Microstructure evolution during solidification

Dendrites are one of the most widely observed patterns in nature, and occur across a wide spectrum of physical phenomena—from snowflakes to bacterial colonies to solidification patterns in crystals. As part of our metal Additive Manufacturing modeling work, we developed a comprehensive numerical treatment for modeling various Stefan problem formulations of dendritic evolution using a phase-field approach.

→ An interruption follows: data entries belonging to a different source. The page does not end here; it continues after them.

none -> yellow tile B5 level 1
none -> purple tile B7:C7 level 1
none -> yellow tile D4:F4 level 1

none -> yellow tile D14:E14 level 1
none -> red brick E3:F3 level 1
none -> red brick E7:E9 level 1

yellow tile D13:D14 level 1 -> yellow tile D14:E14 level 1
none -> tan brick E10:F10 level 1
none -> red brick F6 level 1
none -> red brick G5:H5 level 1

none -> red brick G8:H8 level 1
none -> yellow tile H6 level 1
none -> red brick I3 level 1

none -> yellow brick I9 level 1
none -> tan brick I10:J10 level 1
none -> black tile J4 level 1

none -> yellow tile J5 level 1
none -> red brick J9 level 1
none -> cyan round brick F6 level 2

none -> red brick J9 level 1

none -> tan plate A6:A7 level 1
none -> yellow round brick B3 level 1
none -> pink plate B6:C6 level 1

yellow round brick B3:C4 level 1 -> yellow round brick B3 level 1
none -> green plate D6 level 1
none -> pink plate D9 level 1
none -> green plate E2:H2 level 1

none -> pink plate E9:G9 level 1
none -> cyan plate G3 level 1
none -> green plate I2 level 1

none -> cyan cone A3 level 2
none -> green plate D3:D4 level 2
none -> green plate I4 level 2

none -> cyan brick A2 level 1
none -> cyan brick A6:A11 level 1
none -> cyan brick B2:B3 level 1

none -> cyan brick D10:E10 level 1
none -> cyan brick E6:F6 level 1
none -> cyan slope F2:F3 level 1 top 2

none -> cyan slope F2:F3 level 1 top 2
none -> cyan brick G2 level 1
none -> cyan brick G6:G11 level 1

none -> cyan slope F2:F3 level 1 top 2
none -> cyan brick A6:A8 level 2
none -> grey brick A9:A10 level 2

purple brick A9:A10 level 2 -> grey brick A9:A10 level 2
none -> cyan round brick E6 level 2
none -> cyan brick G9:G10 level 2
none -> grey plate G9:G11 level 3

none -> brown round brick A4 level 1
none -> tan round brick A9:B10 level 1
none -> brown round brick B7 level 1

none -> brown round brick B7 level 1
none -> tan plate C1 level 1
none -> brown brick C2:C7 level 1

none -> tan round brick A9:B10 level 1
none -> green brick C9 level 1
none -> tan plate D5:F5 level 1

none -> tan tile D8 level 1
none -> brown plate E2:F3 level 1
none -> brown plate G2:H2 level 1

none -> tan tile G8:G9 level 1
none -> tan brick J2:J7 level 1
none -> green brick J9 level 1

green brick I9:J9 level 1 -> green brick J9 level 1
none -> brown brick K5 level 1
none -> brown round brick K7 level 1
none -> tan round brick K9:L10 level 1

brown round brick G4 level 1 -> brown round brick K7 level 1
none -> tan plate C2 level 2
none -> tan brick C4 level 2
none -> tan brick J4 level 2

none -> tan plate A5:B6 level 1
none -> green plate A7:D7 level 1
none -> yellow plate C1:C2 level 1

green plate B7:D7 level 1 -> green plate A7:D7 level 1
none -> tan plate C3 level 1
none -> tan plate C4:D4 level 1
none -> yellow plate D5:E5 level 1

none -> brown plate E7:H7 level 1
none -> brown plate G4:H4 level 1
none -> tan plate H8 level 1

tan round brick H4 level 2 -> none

The distinguishing aspects of this work are - a unified treatment of both pure metals and alloys; numerical error estimates of dendritic velocity; and study of error convergence.

Graduate student: Kunal Bhagat.

K. Bhagat, S. Rudraraju, "Modeling of dendritic solidification and numerical analysis of the phase-field approach to model complex morphologies in alloys", Engineering with Computers (EWCO), 2022. [journal] [arXiv]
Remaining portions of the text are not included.